Monday Morning Thoughts: Why It Could Be Kamala Harris


The early polling shows Joe Biden with an advantage. I’m not going to discount the possibility of Biden as the nominee for the Democratic Party.  He emerges fairly popular from his vice presidency – most of the negatives from earlier in his career have been forgotten, though some will be resurrected once the heat of battle begins.

Early polling is usually about who is known the best and Joe Biden was vice president for eight years under perhaps the most popular former president in history.  A lot of people believe if his son had not died, he would have run in 2016 and would have held together blue collar Democrats and won the nomination.  Hindsight is 20/20.  It is hard to know if he could have defeated Hillary Clinton for the nomination.

The next card that will fall is who will rise up to challenge Joe Biden for the nomination – and while everyone will be watching Bernie Sanders, one person to watch is Kamala Harris.

Last week when she announced, we ran a column about her record as prosecutor – truth is I’m not a huge fan, but it’s hard to ignore that she is showing early strength.

She had 20,000 people show up at her announcement in Oakland on Sunday.  Twenty thousand people.  Yes, that is in her own background.  Yes that is in her own state, but that is a showing.  It is a showing that makes you take notice.

In a party that is increasingly about women and people of color, she stands out as an attractive, fairly young, articulate woman from the most populous and now one of the most liberal states in the nation.

Progressives see a person who was a prosecutor, both as a DA and state attorney general, but she has the ability to take what could be perceived as a negative and turn it into a positive as she sets out a broader populist vision about “running to be president of the people, by the people and for all people.

“We are at an inflection point in the history of our world,” she said at the rally in downtown Oakland. “We are at an inflection point in the history of our nation.
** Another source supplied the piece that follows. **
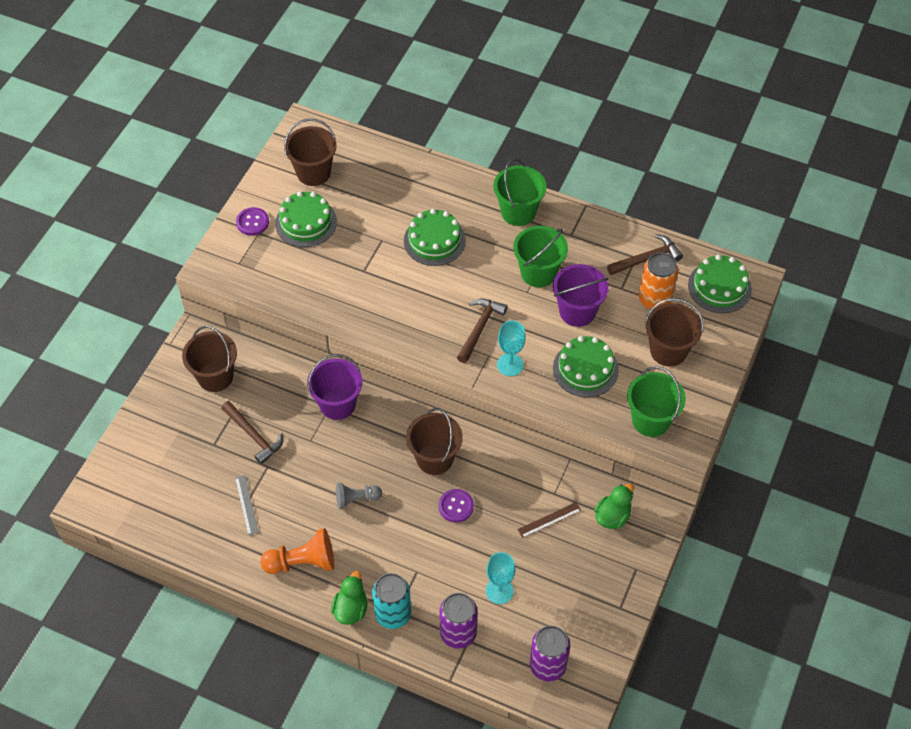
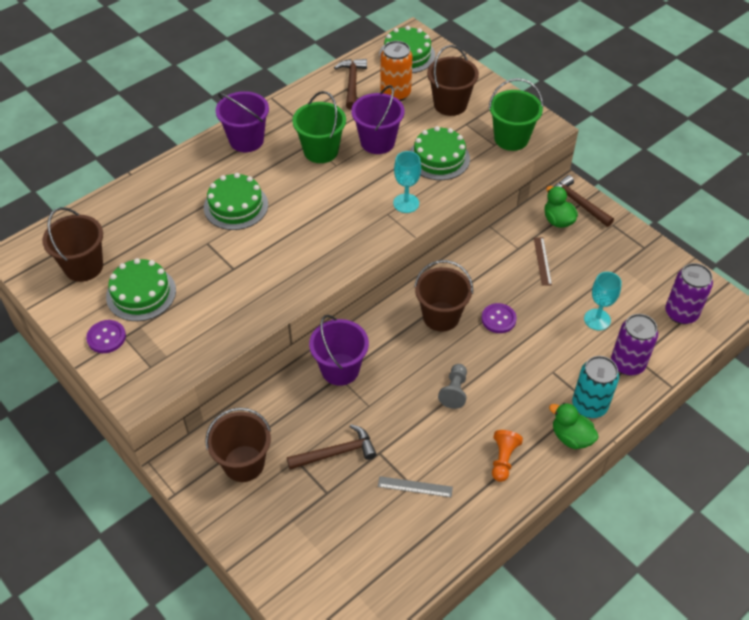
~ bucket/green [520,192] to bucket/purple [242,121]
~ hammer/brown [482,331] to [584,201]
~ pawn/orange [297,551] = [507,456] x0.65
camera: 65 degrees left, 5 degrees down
We are here because the American dream and our American democracy are under attack and on the line like never before. And we are here at this moment in time because we must answer a fundamental question: Who are we? Who are we as Americans?”
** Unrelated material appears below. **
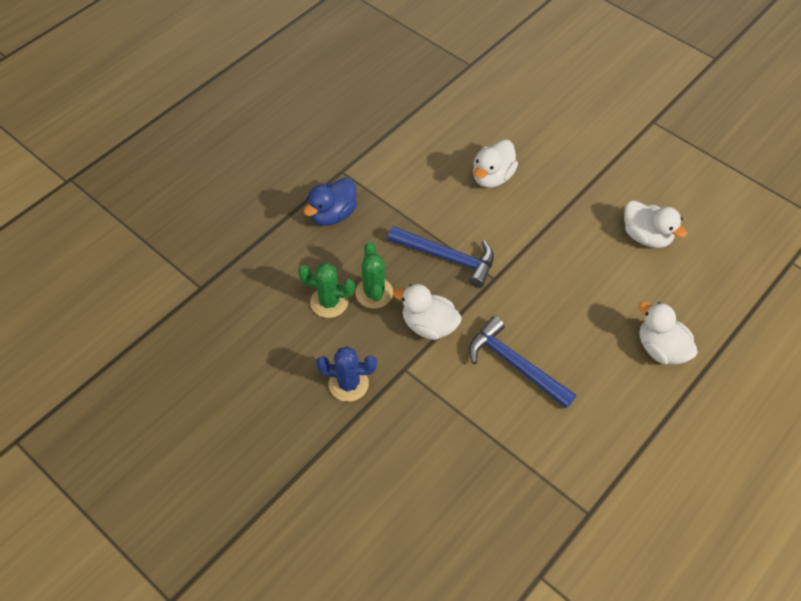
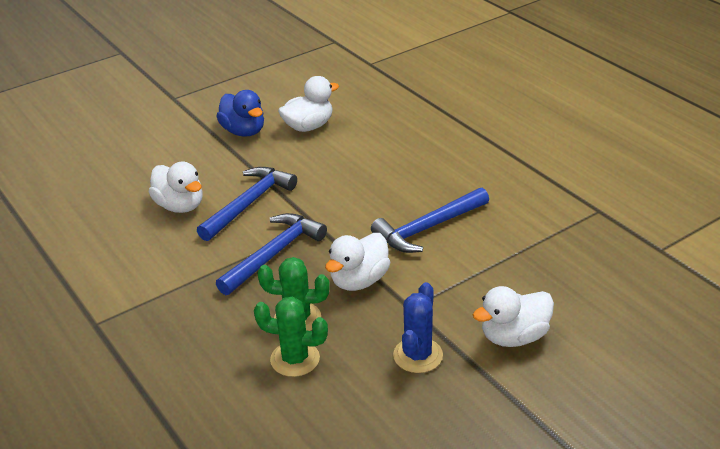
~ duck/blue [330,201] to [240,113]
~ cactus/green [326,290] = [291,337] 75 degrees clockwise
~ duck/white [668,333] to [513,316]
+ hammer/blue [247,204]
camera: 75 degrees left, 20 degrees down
Can she turn what is an impressive start and build a national following and organization?  That’s going to be the next key and she is running in what is both a crowded and diverse field of candidates for the Democratic nomination. last Monday made the case, “How Kamala Harris Could Win the 2020 Democratic Primary.”

Perry Bacon writes: “There may be no other candidate who better embodies how the modern Democratic Party has changed over the last few decades in identity and ideology.”

He adds that “post-Obama, the Democratic Party is increasingly the party of women and the “woke”, and Harris’ biography and politics align well with where the party has moved.”

Ms. Harris  he writes, “could have broad appeal across the Democratic primary electorate.”

In analyzing the “five key constituencies in the primary — Harris comes out looking stronger than any other potential candidate” — Blacks, Hispanics and Asians, Party Loyalists, The Left, and Millennials.

He notes that her bio and record make it easy to see how she would be doing well with African Americans and she did very well with Latinos, narrowly losing to a Latino Democrat, Loretta Sanchez.

He also notes, “The way Harris is likely to position herself on policy issues during the campaign — liberal as any candidate on noneconomic issues but not as liberal on economic issues as, say, Bernie Sanders — echoes Hillary Clinton’s platform in 2016.”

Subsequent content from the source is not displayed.